French counter-attacks during 1295 and 1296 under Charles of Valois and Robert II of Artois regained much of the duchy apart from the south-west corner and the war subsided into desultory sieges and raids. On 5 January 1297, St John and the new commander of the English forces, Henry Lacy, Earl of Lincoln were escorting a convoy with supplies for the besieged town of Bonnegarde when they were ambushed by the French during the battle of Bonnegarde.

St John, who commanded the English vanguard, was captured with ten to forty other knights and taken as a prisoner to Paris, where his ransom was set at 5,000 pounds, an enormous figure (equivalent to about 4.67 million pounds in 2022) that he could not possibly meet from his own resources. His son John, who had been serving under his father in Aquitaine, raised money there and the monks of Westminster Abbey voted a sum to help but the balance had to be borrowed from Italian banking concerns such as the Frescobaldi and the Buonsignori, against which he had to pledge them four of his manors.

Freed in 1299, he was immediately summoned to a council of war at Rochester to plan the invasion of Flanders, but from then on his career was largely spent in promoting the English interest in Scotland. In January 1300 he was appointed the king's lieutenant in Annandale, Cumberland, Lancashire, Westmorland, and the marches as far as Roxburghshire. During the siege of Caerlaverock in 1300, he and his son John were entrusted with the care of Prince Edward, Edward I's son, who was taking part in his first campaign.

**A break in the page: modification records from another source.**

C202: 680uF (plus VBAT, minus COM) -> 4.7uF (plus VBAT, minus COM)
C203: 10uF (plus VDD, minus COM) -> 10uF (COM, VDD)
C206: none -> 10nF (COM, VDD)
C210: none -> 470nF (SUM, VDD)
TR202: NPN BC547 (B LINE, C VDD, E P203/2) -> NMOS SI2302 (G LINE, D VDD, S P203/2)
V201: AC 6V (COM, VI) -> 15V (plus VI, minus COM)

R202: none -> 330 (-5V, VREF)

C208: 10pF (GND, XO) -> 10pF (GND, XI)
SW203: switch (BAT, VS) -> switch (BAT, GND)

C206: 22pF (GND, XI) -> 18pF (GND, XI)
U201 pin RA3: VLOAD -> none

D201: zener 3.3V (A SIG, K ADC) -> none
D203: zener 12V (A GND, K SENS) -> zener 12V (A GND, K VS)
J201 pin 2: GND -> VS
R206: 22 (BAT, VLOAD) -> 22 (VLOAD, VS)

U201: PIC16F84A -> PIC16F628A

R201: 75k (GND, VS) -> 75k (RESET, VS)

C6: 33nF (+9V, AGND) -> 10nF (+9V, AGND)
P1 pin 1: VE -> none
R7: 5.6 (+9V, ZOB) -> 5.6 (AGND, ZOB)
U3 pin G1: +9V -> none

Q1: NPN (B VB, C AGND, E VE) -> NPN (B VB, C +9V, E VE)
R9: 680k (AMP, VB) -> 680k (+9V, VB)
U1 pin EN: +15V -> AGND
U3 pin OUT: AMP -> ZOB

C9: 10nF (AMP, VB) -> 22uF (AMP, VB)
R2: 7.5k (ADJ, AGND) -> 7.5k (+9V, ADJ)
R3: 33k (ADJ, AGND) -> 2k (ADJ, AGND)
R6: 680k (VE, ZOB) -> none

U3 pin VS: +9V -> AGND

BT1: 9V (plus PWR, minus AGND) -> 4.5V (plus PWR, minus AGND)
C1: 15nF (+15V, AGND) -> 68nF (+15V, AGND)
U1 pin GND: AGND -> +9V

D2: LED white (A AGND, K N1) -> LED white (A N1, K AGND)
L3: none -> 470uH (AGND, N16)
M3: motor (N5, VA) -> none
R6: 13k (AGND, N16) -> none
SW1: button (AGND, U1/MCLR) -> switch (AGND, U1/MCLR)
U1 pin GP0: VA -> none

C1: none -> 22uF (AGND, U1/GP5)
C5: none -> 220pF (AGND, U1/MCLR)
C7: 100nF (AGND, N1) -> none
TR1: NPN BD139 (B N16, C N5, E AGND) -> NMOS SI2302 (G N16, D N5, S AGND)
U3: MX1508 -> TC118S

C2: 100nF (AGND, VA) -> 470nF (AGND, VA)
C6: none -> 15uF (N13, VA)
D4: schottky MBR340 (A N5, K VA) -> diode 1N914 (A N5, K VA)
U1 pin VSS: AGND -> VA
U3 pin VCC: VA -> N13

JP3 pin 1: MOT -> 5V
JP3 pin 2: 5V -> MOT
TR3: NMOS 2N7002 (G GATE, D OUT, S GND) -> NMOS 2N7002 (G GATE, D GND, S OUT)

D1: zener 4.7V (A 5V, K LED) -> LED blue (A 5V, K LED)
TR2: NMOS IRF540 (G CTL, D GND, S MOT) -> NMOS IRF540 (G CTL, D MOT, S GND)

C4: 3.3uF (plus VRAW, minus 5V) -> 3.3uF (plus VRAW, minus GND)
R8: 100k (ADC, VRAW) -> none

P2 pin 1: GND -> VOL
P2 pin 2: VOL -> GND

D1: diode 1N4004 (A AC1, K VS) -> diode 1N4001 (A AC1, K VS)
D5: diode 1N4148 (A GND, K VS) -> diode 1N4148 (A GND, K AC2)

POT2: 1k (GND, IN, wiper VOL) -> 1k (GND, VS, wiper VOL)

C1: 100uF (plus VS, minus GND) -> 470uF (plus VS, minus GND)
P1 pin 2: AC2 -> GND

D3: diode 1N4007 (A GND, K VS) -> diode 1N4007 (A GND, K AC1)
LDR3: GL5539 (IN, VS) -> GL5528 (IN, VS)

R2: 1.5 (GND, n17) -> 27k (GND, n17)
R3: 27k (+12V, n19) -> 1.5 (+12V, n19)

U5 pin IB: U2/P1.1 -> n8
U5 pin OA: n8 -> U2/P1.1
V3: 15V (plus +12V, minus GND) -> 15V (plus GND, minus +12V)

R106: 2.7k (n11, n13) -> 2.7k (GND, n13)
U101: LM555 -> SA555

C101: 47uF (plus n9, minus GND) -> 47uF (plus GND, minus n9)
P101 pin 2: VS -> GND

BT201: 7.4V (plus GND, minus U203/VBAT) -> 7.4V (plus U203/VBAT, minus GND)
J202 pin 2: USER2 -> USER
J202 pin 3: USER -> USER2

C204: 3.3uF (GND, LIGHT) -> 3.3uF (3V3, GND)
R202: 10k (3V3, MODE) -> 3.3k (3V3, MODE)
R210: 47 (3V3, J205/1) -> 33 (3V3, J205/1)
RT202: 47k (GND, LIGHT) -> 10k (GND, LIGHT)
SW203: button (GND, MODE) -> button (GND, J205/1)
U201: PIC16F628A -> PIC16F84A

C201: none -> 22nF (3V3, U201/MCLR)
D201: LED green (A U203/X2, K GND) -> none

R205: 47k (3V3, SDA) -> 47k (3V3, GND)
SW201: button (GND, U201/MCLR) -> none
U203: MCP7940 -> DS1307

As a senior knight banneret of the king's household, with a large retinue to support, he regularly received wages and gifts, together with compensation for horses lost or killed on duty. His son John was awarded 40 pounds (say 34,000 pounds in 2022) for the loss of a particularly valuable black war-horse. The burden of lost capital and of interest on loans to meet his ransom from French captivity was to some extent offset by grants of land and offices in Scotland and the marches but these were often in war-torn areas, difficult to control. In September 1300, he was granted 667 pounds a year (say 562,000 pounds in 2022) for life from English lands and a life income from tenure of the castles of Cockermouth and Skipton. As well as being warden of Galloway and sheriff of Dumfriesshire, he was appointed captain of Lochmaben Castle.

In January 1301 he was at the Parliament held at Lincoln and in February, as lord of Halnaker, sealed the Barons' Letter of 1301 to the Pope. His seal displayed personal arms blazoned as Argent, on a chief gules two mullets of six points voided. In March he was one of the English envoys negotiating at Canterbury for an Anglo-French peace and an Anglo-Scots truce. After being with the king at Westminster in July 1302, he returned to his border command and died on 6 September 1302 at Lochmaben. His body was buried in St Mary's Church at Old Basing in Hampshire. His arms were blazoned Argent, on a chief gules two mullets or, with a crest of a lion passant between two palm branches.

==Family==
Before 29 January 1256, he married Alice FitzPiers, daughter of Reginald FitzPiers, and their children included:
- John St John, 1st Baron St John (died 1329), who married Isabel Courtenay.
- Edward St John (died 1347), a godson of King Edward I, who married Eve Dawtrey (died 1354).
- Agnes St John (died 1345), who married Hugh Courtenay, Earl of Devon.